As the New York theatre community finds itself in the middle of Awards Season, The Ensemblist is often asked about the possibility of a Tony Award for Best Ensemble. However, since we center our coverage on New York, we wanted to give our readers a look at why other great theatre cities choose to recognize ensembles with awards. Today, we hear from Dave Carley, a Toronto playwright, about the benefits of the Dora Awards' Outstanding Performance - Ensemble award.
"June is busting out all over, mostly with awards ceremonies. The Toronto Alliance for the Performing Arts (TAPA) doles out its Doras on the 26th. The award’s divisions range from dance to musical theatre and opera, with a whole lot of theatre in between."

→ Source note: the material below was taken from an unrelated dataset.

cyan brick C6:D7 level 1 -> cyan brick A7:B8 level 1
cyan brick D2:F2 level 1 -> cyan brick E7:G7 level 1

"Six years ago, TAPA changed things up. A new 'Ensemble' category was added, giving producers three avenues by which they could have their performers considered. The cast of a show can be still be entered as individuals. But it is also possible to enter the full cast as an 'Ensemble'; or create a blend of those two, with some of the cast competing as an Ensemble and some as Individuals."
"It is a typically Canadian compromise, with a couple of drawbacks. The added categories make the awards ceremony last longer than the NHL Playoffs, but with slightly less bloodletting. And, if a big ensemble wins, it can cost TAPA big dough (albeit C$) for the requisite statuettes for every member."
"But the Ensemble category also addresses an inherent deficiency with the traditional best-actor/best-actress system. It is a perfect fit for many dance shows, and musicals that are strongly choral in nature. In the theatre division, it acknowledges plays that use a lot of doubling or otherwise step outside traditional, defined role or performance styles. And it solves the problem of how to honour a show that begs to be seen as the sum of all of its parts, rather than just some of them."